Her expression softened, and for a moment he thought she was going to reach out to him, but she didn’t.
“It’s not up to you to understand. You don’t need to understand, because none of this concerns you. We had something wonderful once, a long time ago.”
“And just a few days ago.”
She shook her head. “No, Oliver.”
He refused to believe that their lovemaking had meant so little to her. Ellen may have bohemian friends, but she did not live a bohemian lifestyle.
“You cried in my arms. I told you my plans for us, that we were finally going to make it, to be together, and you cried. You didn’t tell me we don’t suit. You didn’t say that we will only ever be friends.”
“You can’t come around here anymore,” she said.
He felt as if she’d punched him in the gut, and he wanted to fold in half with the pain of it.
“You don’t mean that,” he said.
She lifted her chin. “I do.”
“What about Philip? There are still things I need to teach him.” What about me?
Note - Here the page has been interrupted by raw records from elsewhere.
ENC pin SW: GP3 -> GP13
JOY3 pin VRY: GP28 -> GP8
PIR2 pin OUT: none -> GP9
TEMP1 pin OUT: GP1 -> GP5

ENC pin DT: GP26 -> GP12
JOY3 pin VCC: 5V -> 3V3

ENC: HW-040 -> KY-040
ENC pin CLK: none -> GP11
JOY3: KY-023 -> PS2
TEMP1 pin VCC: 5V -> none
“Philip will be fine. He’ll learn in other ways.”
“What? Needham is going to teach him?” He scoffed, but inside he was devastated. She was taking Philip from him. She was taking everything from him, his hopes and dreams for his future.
“Of course not. I will figure something out.”
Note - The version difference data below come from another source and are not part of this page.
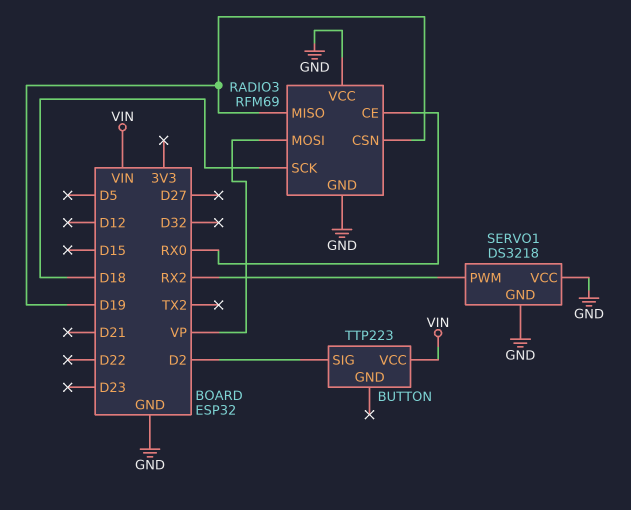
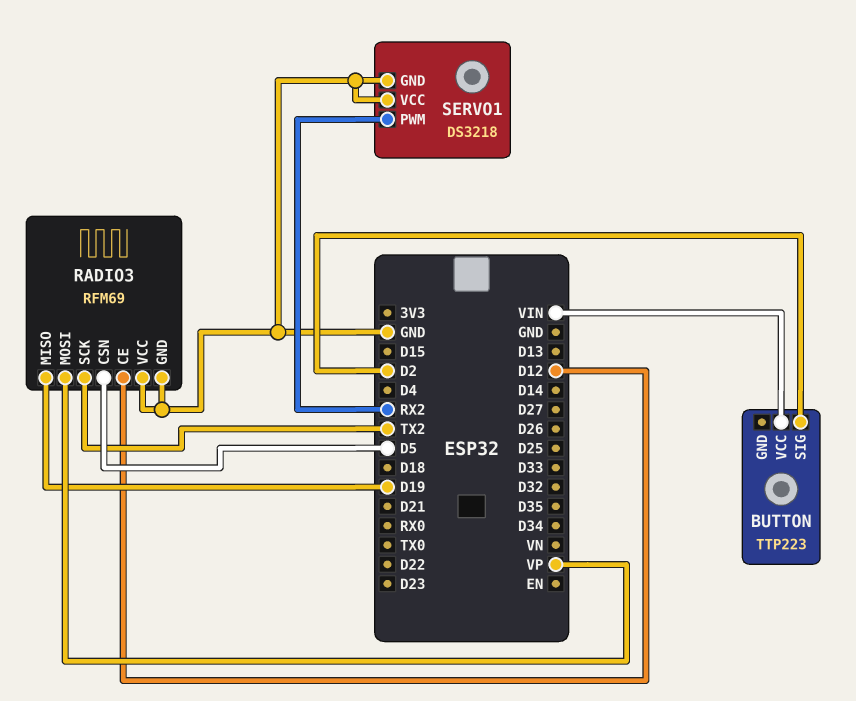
RADIO3 pin CE: RX0 -> D12
RADIO3 pin CSN: D19 -> D5
RADIO3 pin SCK: D18 -> TX2

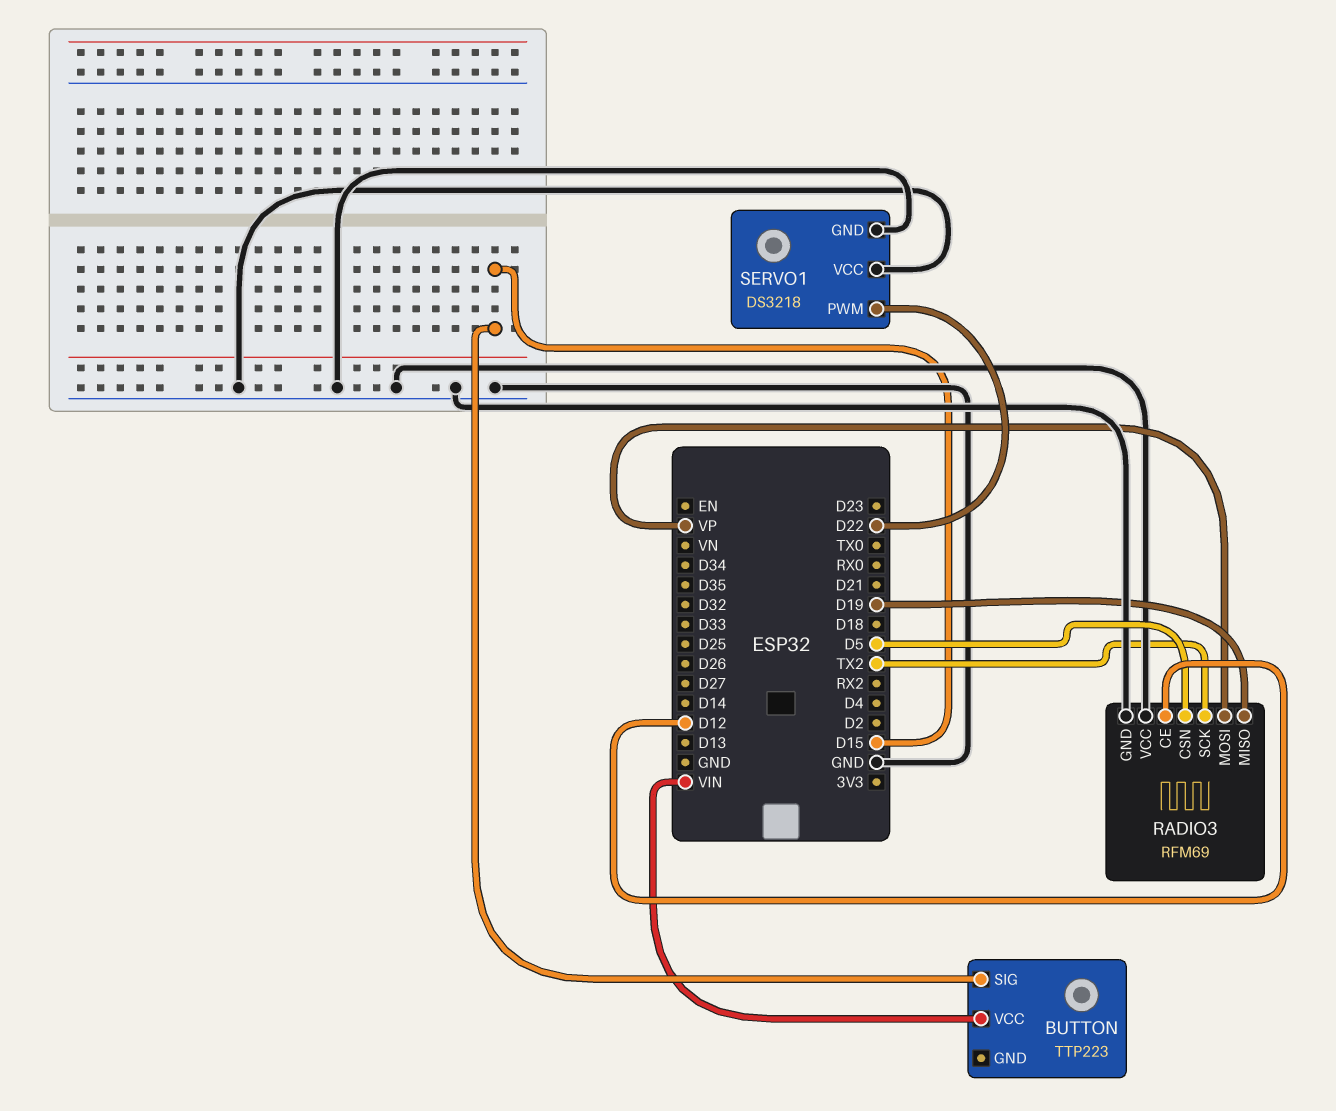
BUTTON pin SIG: D2 -> D15
SERVO1 pin PWM: RX2 -> D22

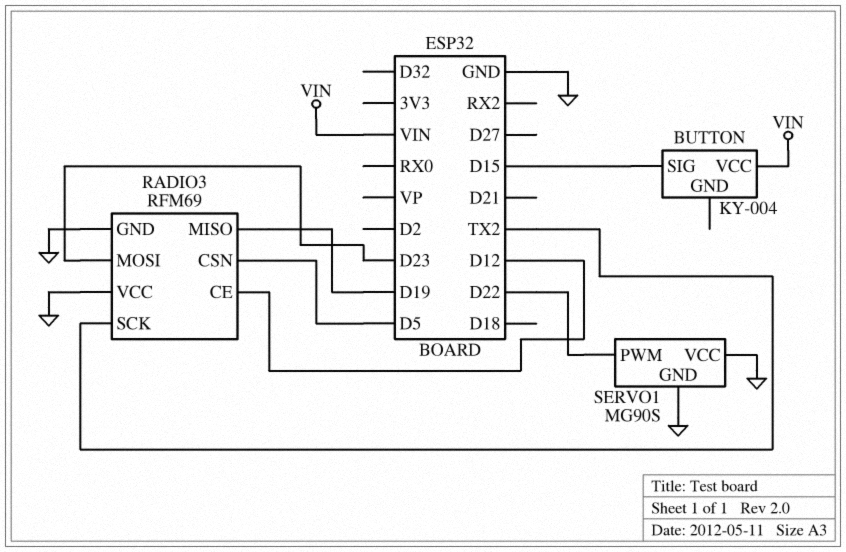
BUTTON: TTP223 -> KY-004
RADIO3 pin MOSI: VP -> D23
SERVO1: DS3218 -> MG90S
“I promised the headmaster I would ensure that his behavior had improved.”
“I will talk to the headmaster myself. The Fieldhurst name is prominent. I’m certain that with a little persuasion the headmaster will allow Philip to return next semester.”
“And what about Philip himself? What does he say to all of this?”
She hesitated. “In time he will understand.”
He felt as if there was more she was saying but through his pain he couldn’t grasp what.
“So this is it? Our entire past is gone? There is no future?”
She lifted her chin. “There never was a future for us, Oliver.”
It felt as if a door had closed and he was in a windowless, airless room. Suffocating.
…
Oliver rolled out of his unkempt bed and winced at his throbbing head. Everything on him hurt. The alcohol had numbed his emotions, but not enough, and even that was wearing off.
He reached for the decanter of port only to become enraged when he found it empty. He hollered for Richard, furious that the man had l
eft the decanter empty when Oliver needed it the most.
But Richard didn’t come trotting in full of apologies with another full decanter. Oliver hollered again, louder this time, and was relieved when his summons resulted in the door opening. But it wasn’t Richard who came striding in.
“Where’s Richard?” Oliver asked. His voice was rough from consuming too much alcohol and not enough sleep.
“I sent him home,” Ashland said.
“Home?” Did Richard have a home? Oliver assumed the man lived in the servant’s quarters below.
“Good God, man, you look like hell.”
“Piss off.”
Ashland made a humming noise as he picked his way toward the windows and pulled back the heavy draperies. Oliver covered his eyes as the sun came streaming through, blinding him.
“What in the hell are you doing?”
Ashland eyed him critically. “How long have you slept in those clothes?”
Oliver looked down at his trousers and a shirt that was so wrinkled it would have been embarrassing if he cared.
“You need a bath. You reek of alcohol.”
“What didn’t you understand about piss off?”
“Oh, I understood.”
The door opened again, and a footman entered, his gaze flickering to Oliver then away as he slunk in and placed a full breakfast tray on a table, then scurried out.
“What’s this?” Oliver asked.
“Food. Sustenance.”
“I’m not hungry.”
“Eat anyway.”
Oliver glared at Ashland, but his friend just stared placidly back. There had been a time—two times, actually—when Oliver had done the same for Ashland. When Ashland’s first wife, Cora, had died in childbirth, and Oliver had very much feared that Ashland’s grief would send him to the grave, and when Ashland had been attacked by Charlotte’s murderous cousin and no one had known if he would survive.
Oliver knew that Ashland was giving back to him, but he didn’t want it. He didn’t want Ashland’s pity or his insights into Ellen’s engagement. He didn’t want to be saved.
His stomach grumbled loudly, and Ashland smirked.
Oliver marched over to the food and sat down to eat.
“Do you want to tell me about it?” Ashland asked.